Правда, подобное использование психоаналитических идей в социологии вызвало резкую критику со стороны ряда ученых, негативно относящихся к фрейдизму вообще. В частности, в опубликованной в журнале «Воинствующий материализм» (1925, № 4) статье «Фрейдизм и социология» А. Деборин охарактеризовал взгляды А. Кольнай как реакционные, а выдвинутую З. Фрейдом психоаналитическую концепцию убийства отца в первобытной орде как ложную и неприемлемую для объяснения истории развития человечества. «Вождь партии или определенного идейного направления, – писал он, – ничего общего не имеет ни с первобытным отцом, ни с господином, ибо его „власть“ покоится не на насилии, а на убеждении и на общности взглядов, выразителем и представителем которых он является» (См.: Деборин, 1925, с. 34).
Однако реалии жизни постреволюционной России 1920-х годов и последующих лет ставили перед критически мыслящими учеными такие вопросы, которые заставляли их по-иному осмысливать противоречия, связанные с формированием специфической политической культуры и с борьбой за власть в партийном аппарате. В свою очередь, перенесенная на почву науки политическая и идеологическая борьба сказалась на дальнейшем развитии психоанализа в постреволюционной России. И если первоначально в планах издательства психологической и психоаналитической библиотеки под редакцией И.Д. Ермакова предполагалась публикация переведенной на русский язык книги А. Кольнай «Психоанализ и социология», то в дальнейшем с усилением идеологических нападок на фрейдизм реализация этого плана оказалась невозможной. Не были опубликованы и другие ранее готовившиеся к печати издания, включая сборник работ детского дома «Международная солидарность» лаборатории Государственного психоаналитического института.
Некоторые ученые предприняли попытку рассмотрения бессознательных комплексов, оказывающих воздействие на формирование политических принципов и классового самосознания.
В. Розенберг, например, размышлял о возможностях «обработки мозга индивида» посредством идейного убеждения и внушения. Он полагал, что в том случае, когда человека исключают из партии в результате очередной «чистки», часто вся его пролетарская идеология «затормаживается, угасает, отрывается быстро, как хвост у ящерицы, – область сознательного захватывают загнанные в подсознание, вредные комплексы» (Розенберг, 1926, с. 84).
Г. Малис, считавший, что практические достижения психоанализа должны быть использованы научной психологией, а работы психоаналитиков, несмотря на их ограничения, вносят несомненный вклад в понимание человеческой психики, рассматривал отношения между вытесненными бессознательными влечениями людей и сознательными претензиями различных индивидов на определенное место в системе общественных структур.

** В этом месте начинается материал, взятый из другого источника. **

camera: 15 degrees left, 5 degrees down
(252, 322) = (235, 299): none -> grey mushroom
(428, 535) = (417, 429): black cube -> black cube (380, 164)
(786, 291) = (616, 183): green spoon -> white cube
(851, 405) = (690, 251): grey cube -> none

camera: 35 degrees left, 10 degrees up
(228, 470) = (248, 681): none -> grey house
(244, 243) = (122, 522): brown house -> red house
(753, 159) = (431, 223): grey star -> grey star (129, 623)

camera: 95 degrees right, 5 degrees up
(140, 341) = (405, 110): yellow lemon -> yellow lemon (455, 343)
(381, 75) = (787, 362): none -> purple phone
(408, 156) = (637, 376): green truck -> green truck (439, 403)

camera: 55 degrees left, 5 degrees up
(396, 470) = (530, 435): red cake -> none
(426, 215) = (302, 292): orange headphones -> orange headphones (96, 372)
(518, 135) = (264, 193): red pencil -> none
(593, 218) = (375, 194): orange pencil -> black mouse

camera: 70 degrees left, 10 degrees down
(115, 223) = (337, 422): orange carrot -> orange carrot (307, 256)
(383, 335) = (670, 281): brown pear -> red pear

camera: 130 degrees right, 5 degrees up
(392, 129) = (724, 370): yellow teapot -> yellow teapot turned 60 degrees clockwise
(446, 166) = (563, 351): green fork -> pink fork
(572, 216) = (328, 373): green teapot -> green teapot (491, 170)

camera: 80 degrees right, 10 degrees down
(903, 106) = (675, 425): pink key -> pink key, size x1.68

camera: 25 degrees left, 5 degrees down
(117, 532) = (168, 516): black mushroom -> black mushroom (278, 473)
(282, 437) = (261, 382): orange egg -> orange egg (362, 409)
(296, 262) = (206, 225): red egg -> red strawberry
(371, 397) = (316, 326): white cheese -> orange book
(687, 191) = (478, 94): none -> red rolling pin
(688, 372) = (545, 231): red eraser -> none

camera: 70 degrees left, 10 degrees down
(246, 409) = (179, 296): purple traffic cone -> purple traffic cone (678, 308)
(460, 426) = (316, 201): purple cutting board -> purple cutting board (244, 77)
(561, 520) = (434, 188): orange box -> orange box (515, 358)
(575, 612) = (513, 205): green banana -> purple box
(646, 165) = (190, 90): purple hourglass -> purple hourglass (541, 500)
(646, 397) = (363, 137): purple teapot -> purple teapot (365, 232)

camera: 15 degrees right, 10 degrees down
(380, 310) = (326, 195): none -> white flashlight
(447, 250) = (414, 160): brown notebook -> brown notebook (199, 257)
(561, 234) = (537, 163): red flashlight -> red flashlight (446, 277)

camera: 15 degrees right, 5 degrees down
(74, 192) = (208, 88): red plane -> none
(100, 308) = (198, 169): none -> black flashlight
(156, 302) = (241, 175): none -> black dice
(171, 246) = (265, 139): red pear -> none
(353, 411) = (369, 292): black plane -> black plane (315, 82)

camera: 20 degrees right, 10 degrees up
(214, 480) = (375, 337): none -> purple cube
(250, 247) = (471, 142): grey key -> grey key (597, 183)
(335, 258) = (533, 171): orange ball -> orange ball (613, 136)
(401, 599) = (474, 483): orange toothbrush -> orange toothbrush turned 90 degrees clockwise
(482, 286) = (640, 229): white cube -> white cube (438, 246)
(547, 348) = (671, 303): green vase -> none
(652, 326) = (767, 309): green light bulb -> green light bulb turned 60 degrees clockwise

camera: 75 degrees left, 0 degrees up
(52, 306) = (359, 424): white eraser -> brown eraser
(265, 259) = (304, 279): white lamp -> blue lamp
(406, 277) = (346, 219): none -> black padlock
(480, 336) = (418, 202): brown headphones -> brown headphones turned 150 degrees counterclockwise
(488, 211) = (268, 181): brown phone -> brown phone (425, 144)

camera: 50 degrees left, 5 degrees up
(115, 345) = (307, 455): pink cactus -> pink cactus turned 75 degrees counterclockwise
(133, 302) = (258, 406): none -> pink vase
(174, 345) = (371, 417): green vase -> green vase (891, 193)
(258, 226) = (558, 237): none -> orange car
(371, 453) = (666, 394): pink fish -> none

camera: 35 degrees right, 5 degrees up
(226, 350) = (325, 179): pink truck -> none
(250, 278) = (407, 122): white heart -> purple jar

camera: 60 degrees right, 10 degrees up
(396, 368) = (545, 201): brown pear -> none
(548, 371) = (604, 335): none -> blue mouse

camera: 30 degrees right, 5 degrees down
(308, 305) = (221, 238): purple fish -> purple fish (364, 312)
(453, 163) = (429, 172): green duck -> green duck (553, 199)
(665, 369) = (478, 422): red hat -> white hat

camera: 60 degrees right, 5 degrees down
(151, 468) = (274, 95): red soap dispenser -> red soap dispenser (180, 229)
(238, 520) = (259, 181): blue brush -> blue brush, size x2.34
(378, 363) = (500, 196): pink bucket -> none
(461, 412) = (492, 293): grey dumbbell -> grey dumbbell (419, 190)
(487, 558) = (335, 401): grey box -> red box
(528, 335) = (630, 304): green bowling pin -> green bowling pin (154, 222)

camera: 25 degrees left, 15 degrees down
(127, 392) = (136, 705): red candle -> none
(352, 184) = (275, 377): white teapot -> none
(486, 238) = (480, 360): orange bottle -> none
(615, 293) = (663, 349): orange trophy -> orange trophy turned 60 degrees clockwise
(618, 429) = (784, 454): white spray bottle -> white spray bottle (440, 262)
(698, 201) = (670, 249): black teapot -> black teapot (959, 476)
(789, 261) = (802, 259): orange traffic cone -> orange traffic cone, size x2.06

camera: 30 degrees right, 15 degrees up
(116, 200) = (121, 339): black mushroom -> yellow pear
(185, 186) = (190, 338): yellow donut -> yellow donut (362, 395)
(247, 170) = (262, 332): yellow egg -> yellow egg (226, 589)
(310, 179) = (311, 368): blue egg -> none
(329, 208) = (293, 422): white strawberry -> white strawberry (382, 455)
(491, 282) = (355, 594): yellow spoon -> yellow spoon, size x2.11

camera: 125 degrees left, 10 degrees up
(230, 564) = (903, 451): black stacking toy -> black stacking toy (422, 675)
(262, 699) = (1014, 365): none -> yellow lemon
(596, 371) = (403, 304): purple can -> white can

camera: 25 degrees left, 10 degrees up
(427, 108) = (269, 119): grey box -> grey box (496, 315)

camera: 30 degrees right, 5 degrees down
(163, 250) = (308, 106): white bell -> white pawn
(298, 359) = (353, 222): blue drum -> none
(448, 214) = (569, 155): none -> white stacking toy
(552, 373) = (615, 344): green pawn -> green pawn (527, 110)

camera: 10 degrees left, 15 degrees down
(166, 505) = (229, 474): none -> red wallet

При этом он анализировал возможные пути и средства социализации личности, включая поиск ею призрачных, иллюзорных форм самоутверждения, одной из которых является насилие над человеком, превращение его в раба, повинующегося воле своего господина (Малис, 1929).
М. Рейснер обратился к проблемам социальной психологии, считая, что психоаналитическое учение Фрейда выдвинуло много новых положений, мимо которых не может пройти исследователь, занимающийся изучением массового сознания и поведения людей в обществе. Он сосредоточил свое внимание на феномене внушения при помощи идейных лозунгов и пришел к заключению, что внушение, являющееся основой власти, играет значительную роль в массовом бессознательном приспособлении к социальной и политической реальности. Во время революционных переворотов оно вызывает к жизни различные явления. «С одной стороны, – замечал М. Рейснер, – в известных общественных кругах революционное внушение дает своего рода освобождение первобытных дикарских инстинктов и варварства, лежащих в глубине подсознания, но, с другой стороны, поскольку оно отвечает новому опыту, накопленному в том же подсознании, оно дает возможность инстинктивному и творческому нахождению новых идей, которые затем и ложатся в основу новых жизненных форм». Рассматривая эти вопросы, он выступал за то, чтобы каждый член общества «не был голосующим животным политического стада», а являлся сознательным и активным участником политической жизни. Одновременно М. Рейснер предупреждал против того, чтобы интеллигенция в партии и в Советах «не превратилась в самодовлеющую и замкнутую касту бюрократии, яд которой слишком часто дает себя чувствовать в наших учреждениях» (Рейснер, 1925, с. 81, 134).